11 It is true that costs could potentially have been avoided had the trustee, soon after her appointment, withdrawn the summons and issued a fresh summons which addressed some or all of the alleged defects relied upon by Mr Moran. With the benefit of hindsight, it can be seen that it would have been more efficient and cost-effective for the trustee to have issued a fresh summons to Mr Moran which avoided those defects that I ultimately found to exist.
12 However, acting reasonably, the trustee was not required to accept without contest every argument advanced by Mr Moran, or even every argument on which he ultimately succeeded. She could not know for sure which of Mr Moran's arguments would be successful and therefore which (if any) further amendments would be required to the summons. In the event, some of Mr Moran's arguments succeeded and some did not. Had the trustee issued a new summons to Mr Moran which addressed some but not all of the alleged defects, that could potentially have given rise to a further application to set aside the new summons, resulting in further delay and cost. It was not unreasonable for the trustee to argue at least some of the issues she did, and it was apparent from the correspondence between the parties that anything less than a complete capitulation on the part of the trustee would not have resolved the issues in dispute.

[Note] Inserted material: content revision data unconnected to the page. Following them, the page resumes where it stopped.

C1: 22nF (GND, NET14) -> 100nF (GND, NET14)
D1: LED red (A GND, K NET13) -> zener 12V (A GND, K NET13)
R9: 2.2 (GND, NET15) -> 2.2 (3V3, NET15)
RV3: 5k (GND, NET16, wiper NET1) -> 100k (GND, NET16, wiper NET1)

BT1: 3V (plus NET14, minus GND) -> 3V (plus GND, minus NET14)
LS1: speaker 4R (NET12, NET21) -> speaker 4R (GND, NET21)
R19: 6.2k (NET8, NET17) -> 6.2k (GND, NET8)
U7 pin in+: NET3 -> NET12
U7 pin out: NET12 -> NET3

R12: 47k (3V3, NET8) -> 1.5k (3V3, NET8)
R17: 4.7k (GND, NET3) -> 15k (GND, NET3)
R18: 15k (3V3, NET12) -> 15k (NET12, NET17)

13 I accept that the trustee made genuine attempts to settle Mr Moran's application, as well as offering to narrow the remaining issues in dispute. Although the trustee did not clearly and unconditionally concede that the summons was defective in failing expressly to confine the documents sought to documents in Mr Moran's possession prior to the filing of her written submissions, it was apparent from the correspondence that she would have been willing to do so if that would resolve the dispute. In all the circumstances, I do not consider that it should be concluded that the conduct of the trustee was such that the costs of defending Mr Moran's application were not costs properly incurred in the course of administering his bankrupt estate.